Gus Chalkias challenges me to spell my name. Chalkias, who lost his vision at age 28 and now runs the demo center at the Computer Center for Visually Impaired People at Baruch College in midtown Manhattan, hands me an iPhone with a darkened screen. I’ll have to do it by touch and by physical memory of the letters’ location.
“Trail one finger across the screen,” he says. An automated voice barks in rapid-fire, staccato speech: Camera. Messenger. Calendar. Thursday, August 20. “Slower,” he says. Stocks. Camera. YouTube. Stocks. I’m shocked by how quickly it’s talking. I can’t keep up.
“Take one finger and swipe it right,” Chalkias advises. “Your finger’s staying on the screen too long. Keep the contact briefer.” A blip—like leveling up in a video game—tells me I’m in the right place. “The lower third of the screen is now your keyboard,” he says. “Type your name.” I find the W. Then R, T, Y, and L. Finally, E. WLIJJ is the best I can do—three minutes later—before I accidentally close the window. Gus spells “Jessica” in 8 seconds.
The demo center, a suite of charcoal cubicles filled with tactile keyboards, is a place to train blind and visually impaired users on accessible apps and add-ons. The center also hosts public events. The last one, “Love is Blind, and So Am I,” tested the accessibility of online dating sites.

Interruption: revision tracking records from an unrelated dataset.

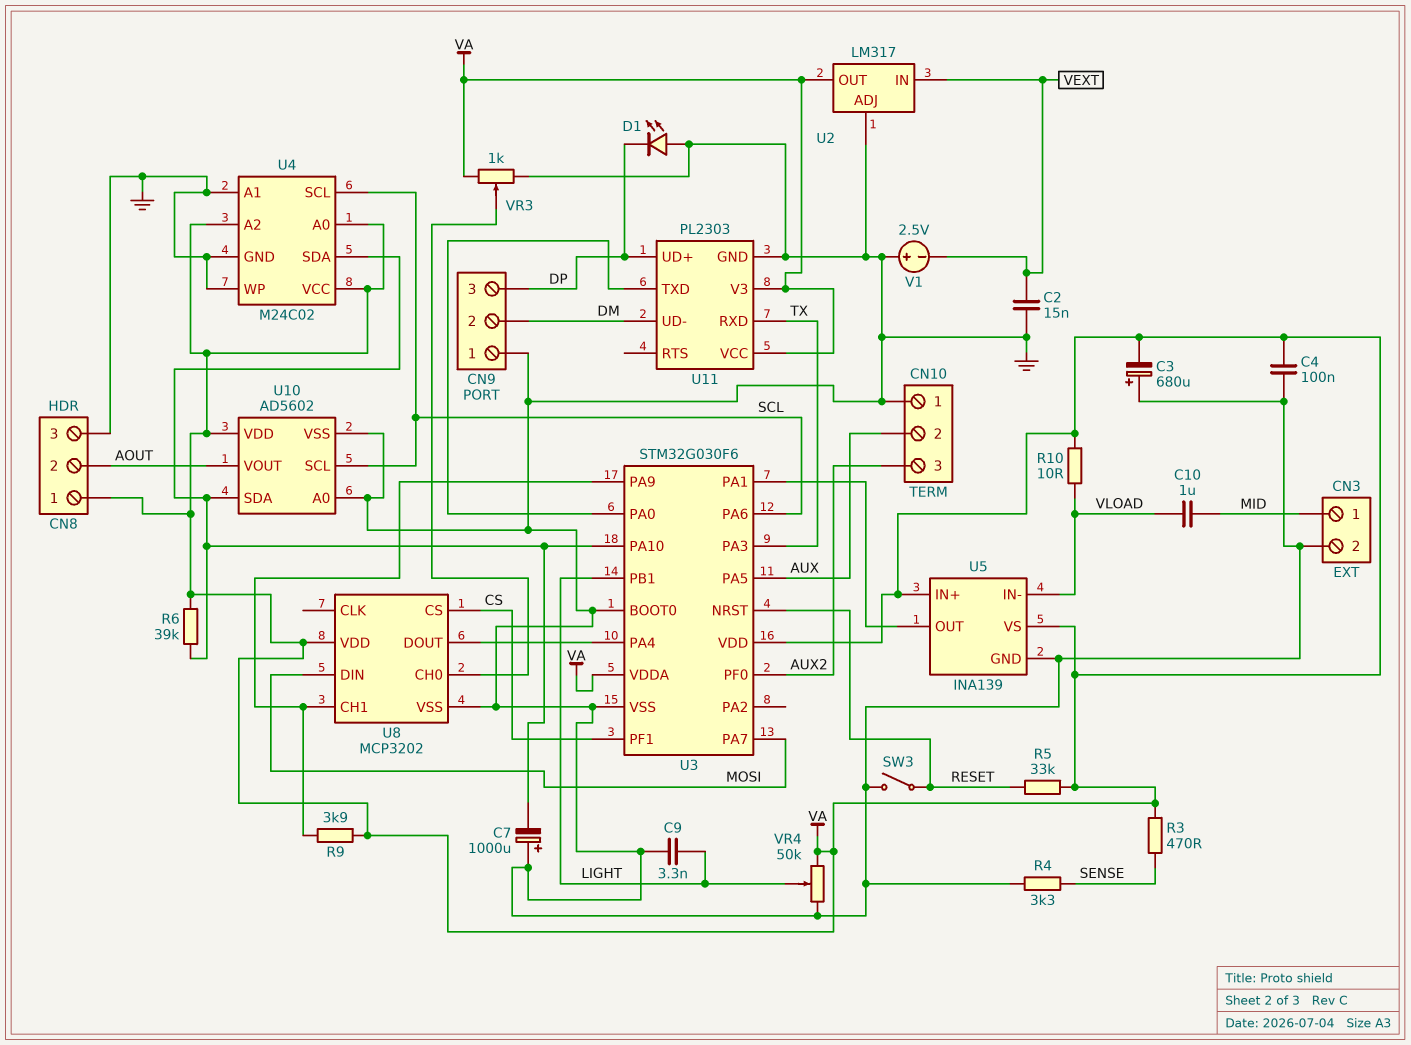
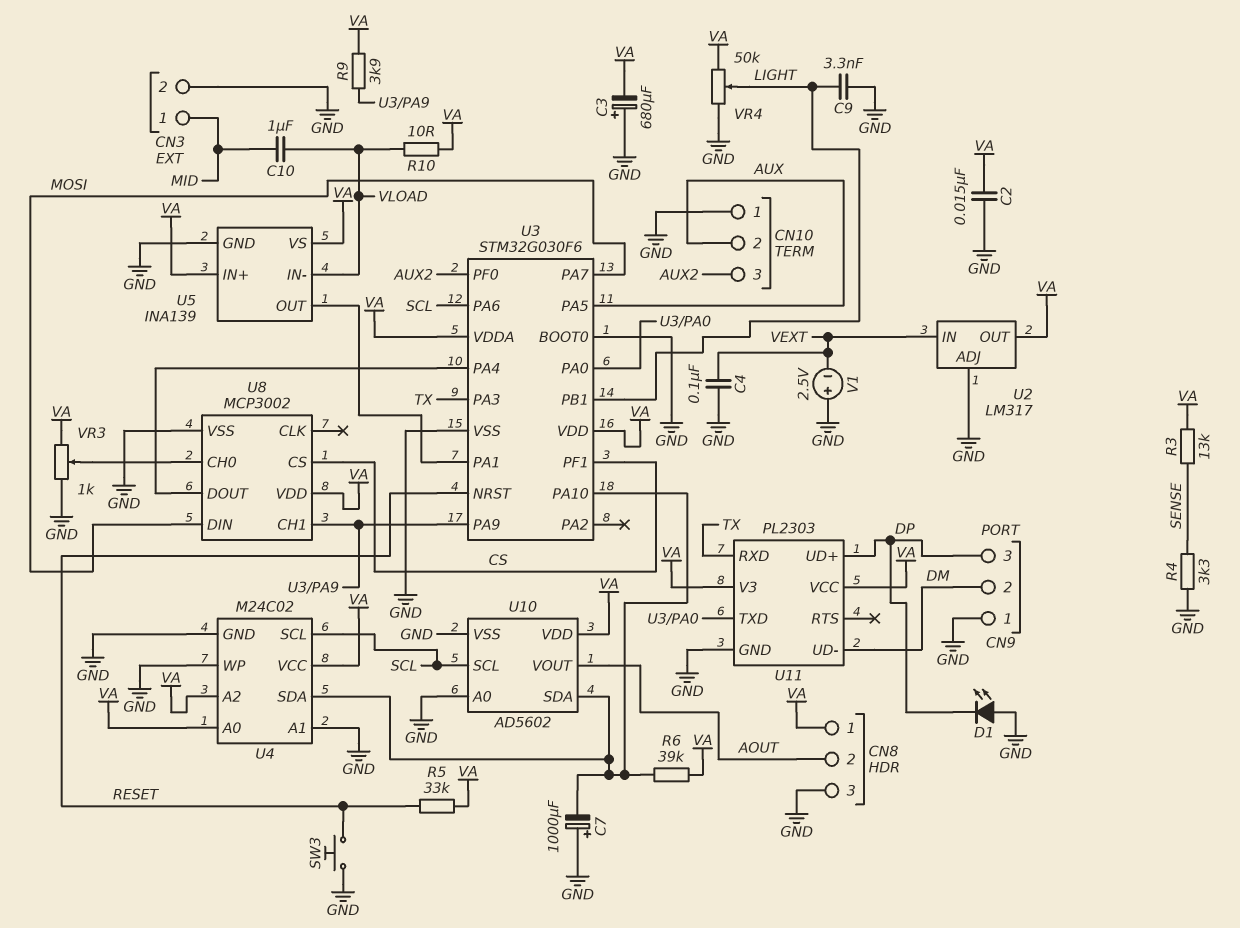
C2: 15nF (GND, VEXT) -> 15nF (GND, VA)
C4: 100nF (GND, VA) -> 100nF (GND, VEXT)
R3: 470 (SENSE, VA) -> 13k (SENSE, VA)
SW3: switch (GND, RESET) -> button (GND, RESET)
U8: MCP3202 -> MCP3002

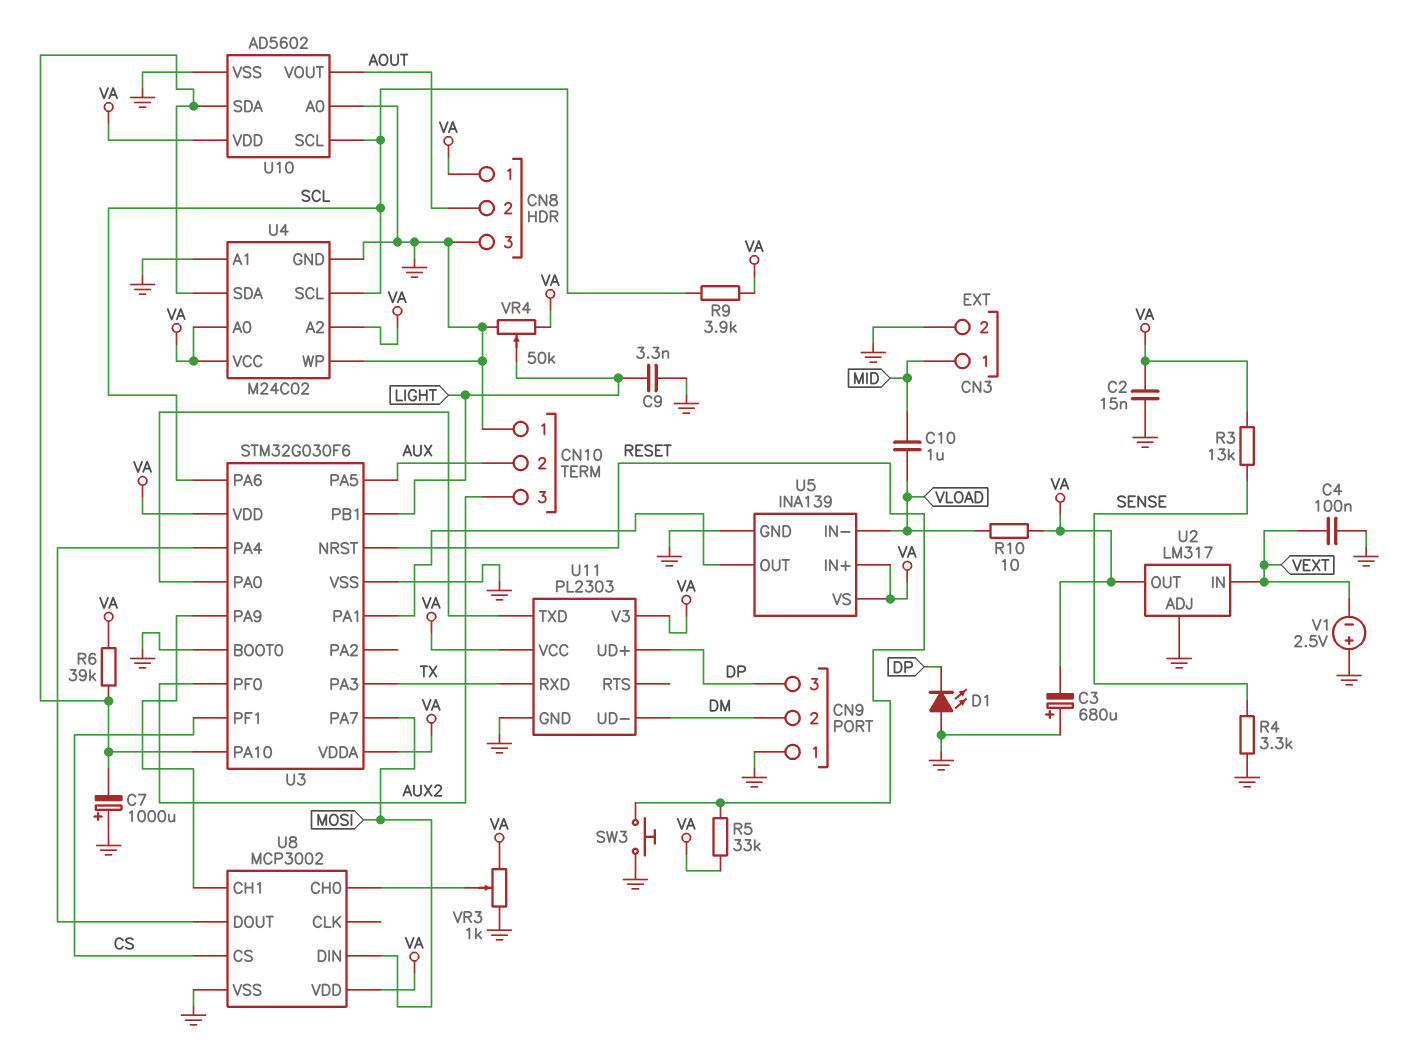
R9: 3.9k (U3/PA9, VA) -> 3.9k (SCL, VA)

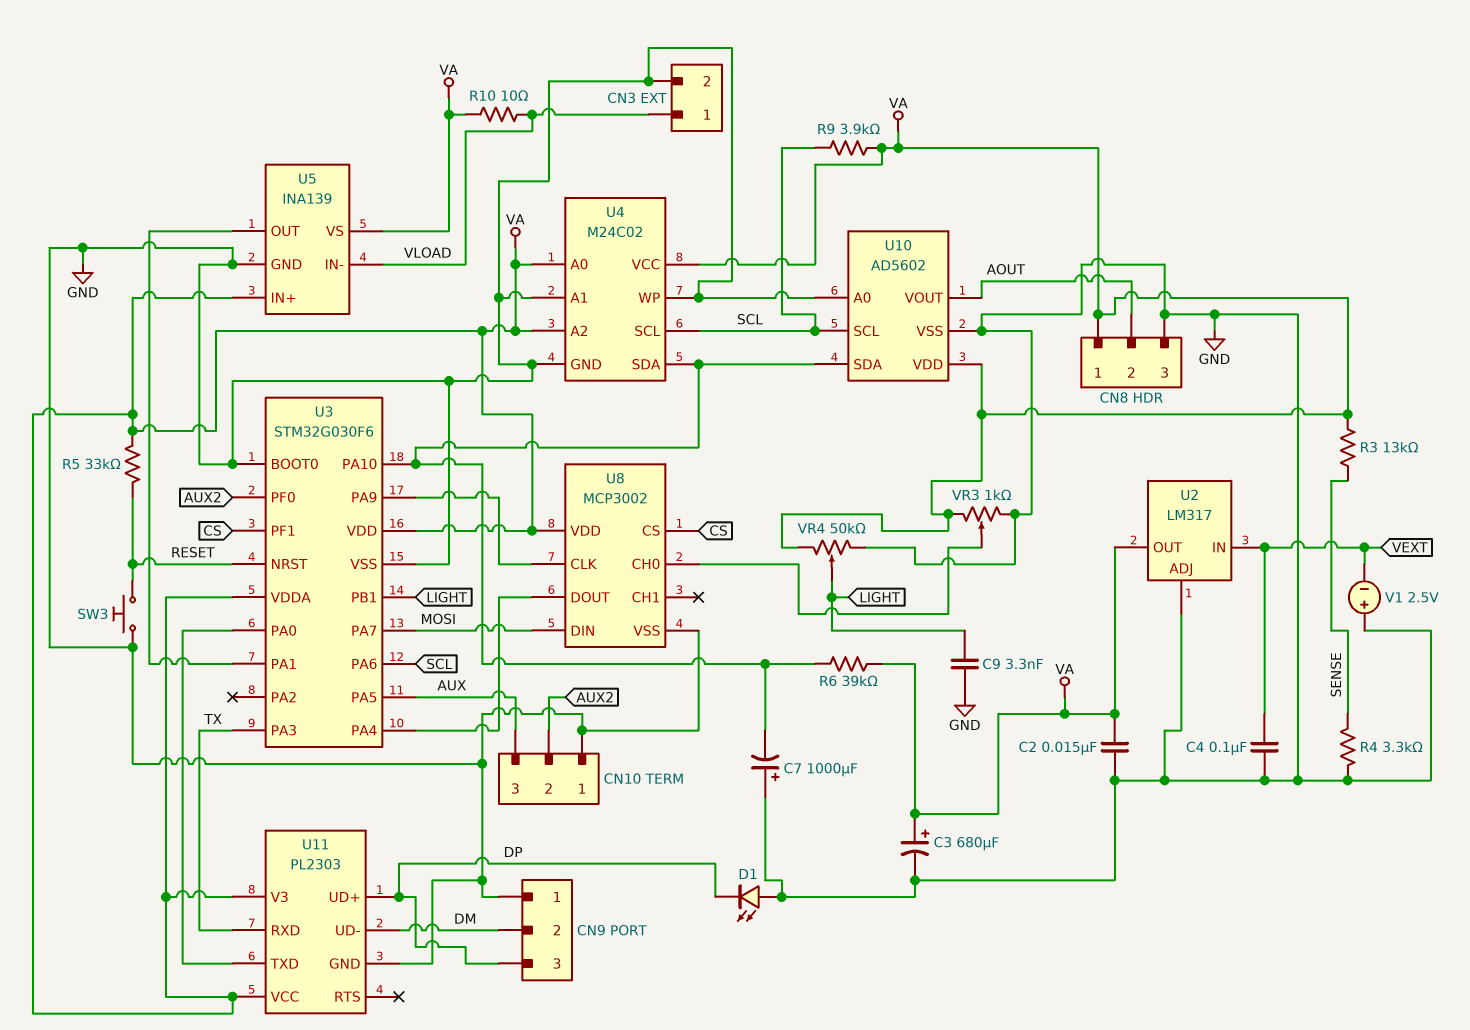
C3: 680uF (plus GND, minus VA) -> 680uF (plus VA, minus GND)
C10: 1uF (MID, VLOAD) -> none
CN3 pin 1: MID -> VLOAD
CN10 pin 2: AUX -> AUX2
CN10 pin 3: AUX2 -> AUX
U8 pin CH1: U3/PA9 -> none
U8 pin CLK: none -> U3/PA9

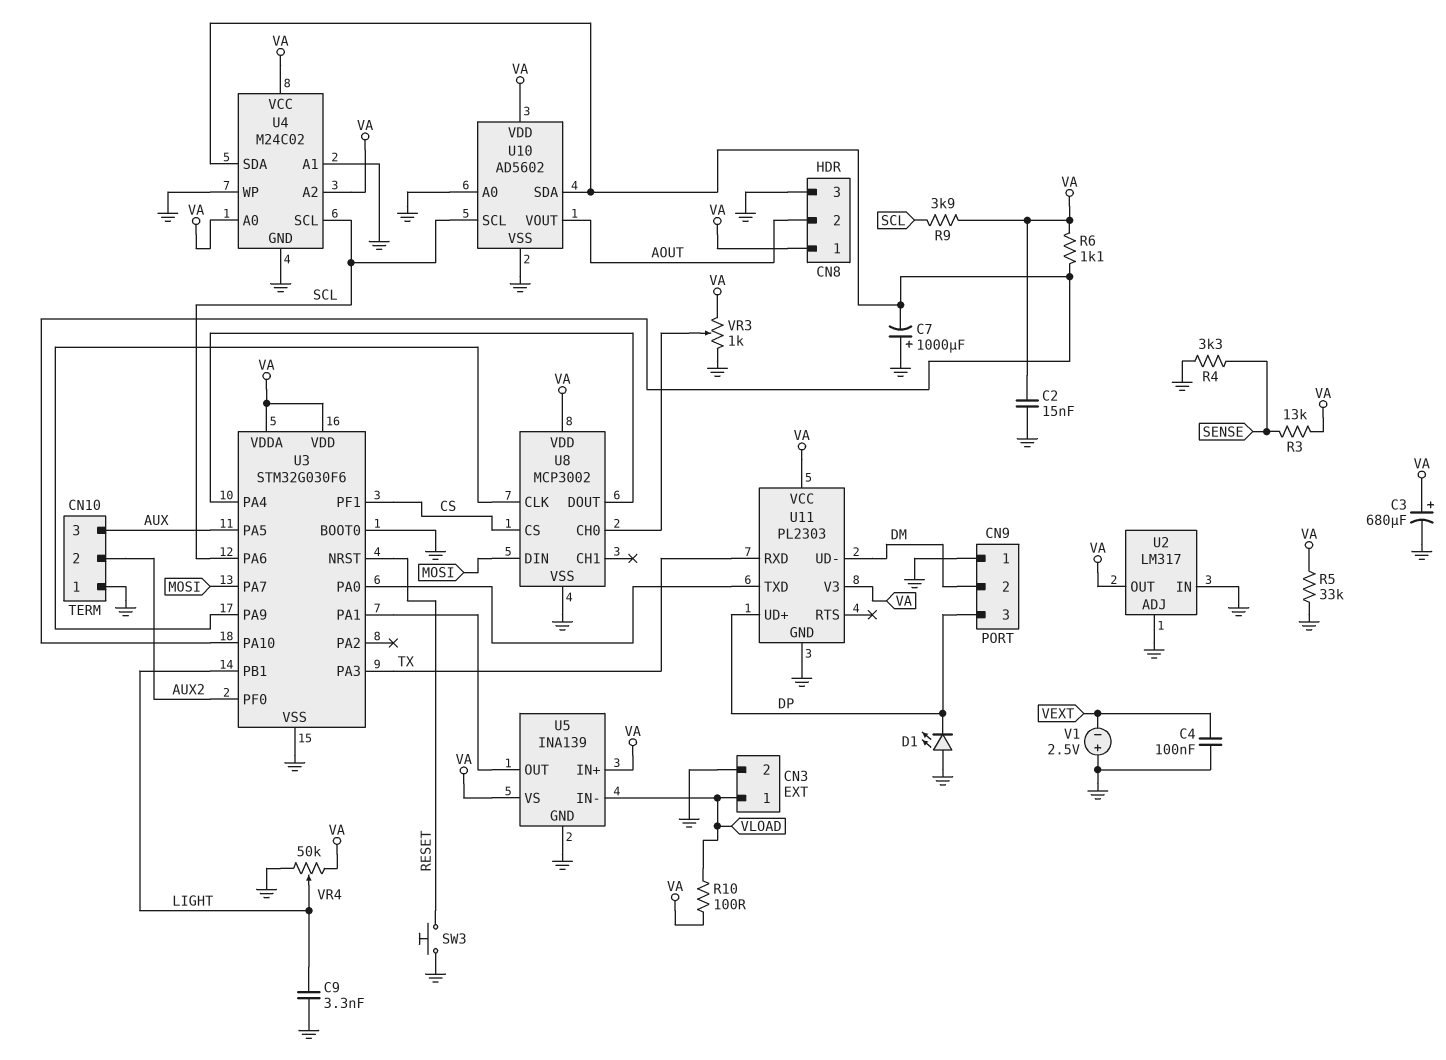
R5: 33k (RESET, VA) -> 33k (GND, VA)
R6: 39k (U3/PA10, VA) -> 1.1k (U3/PA10, VA)
R10: 10 (VA, VLOAD) -> 100 (VA, VLOAD)
U2 pin IN: VEXT -> GND

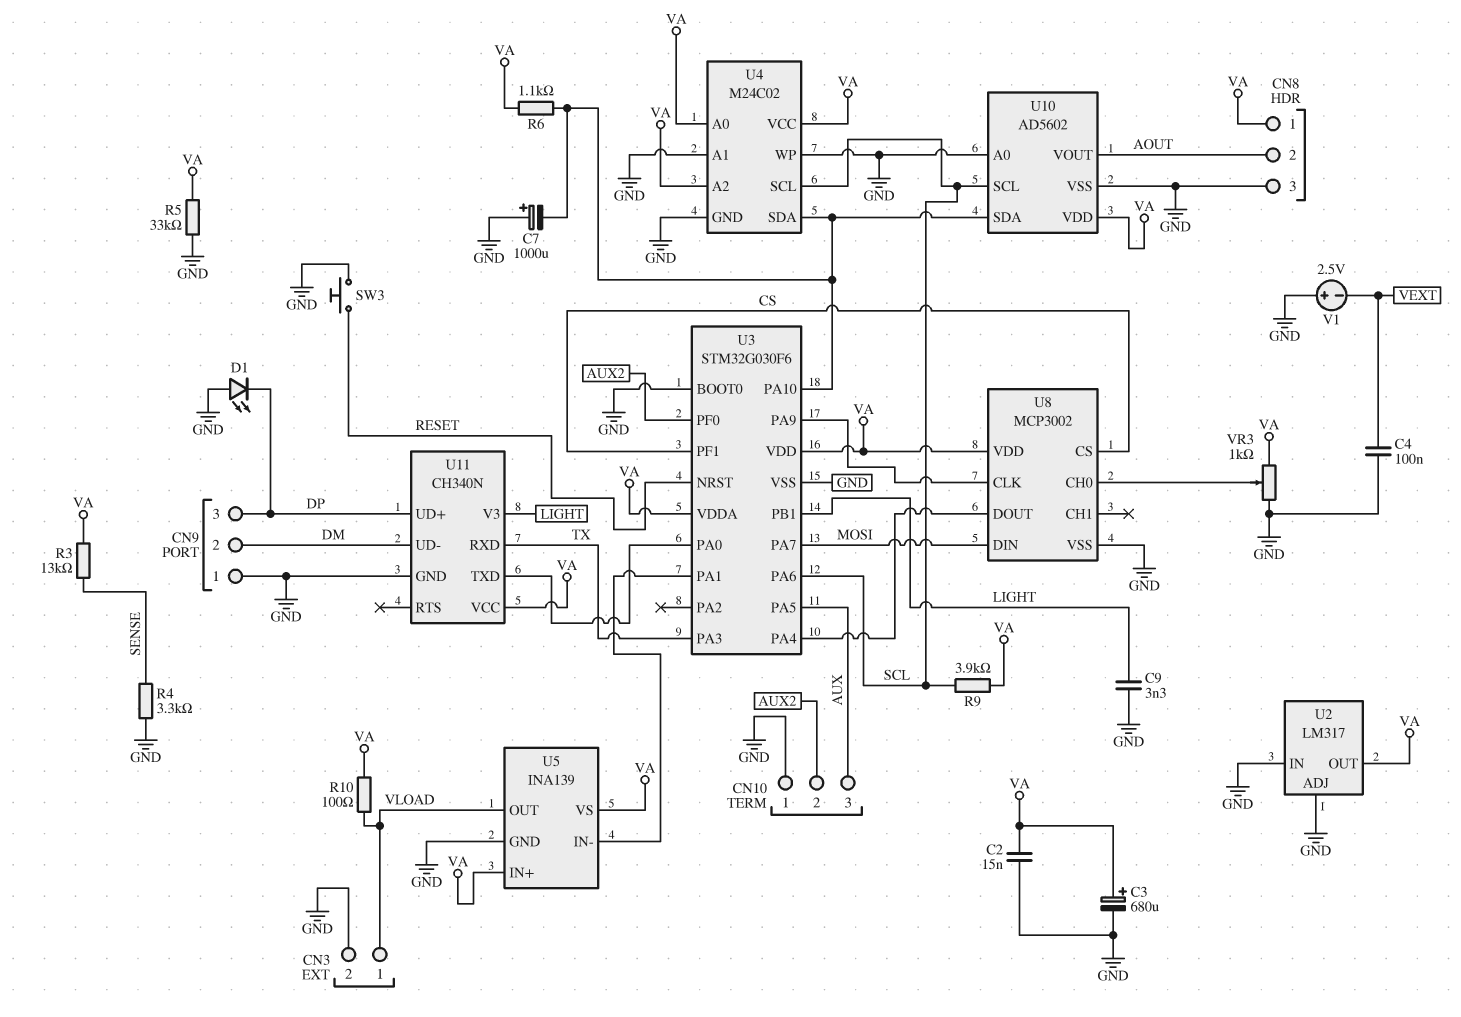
U5 pin IN-: VLOAD -> U3/PA1
U5 pin OUT: U3/PA1 -> VLOAD
U11: PL2303 -> CH340N
U11 pin V3: VA -> LIGHT
VR4: 50k (GND, VA, wiper LIGHT) -> none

Chalkias has cloudy blue eyes and tufts of blonde hair. He’s wearing an oversized purple shirt and pants with a tear over the knee. He sits with his body turned towards me and laughs conspiratorially. He’s invited me to come learn about the products that are shaping the landscape of accessible technology for Americans with visual impairments—a demographic that numbered 20.6 million in 2014, according to a survey from the Centers for Disease Control and Prevention.
Though technology can aid blind users’ daily lives, Chalkias tells me, it still falls short when it comes to helping them navigate their worlds.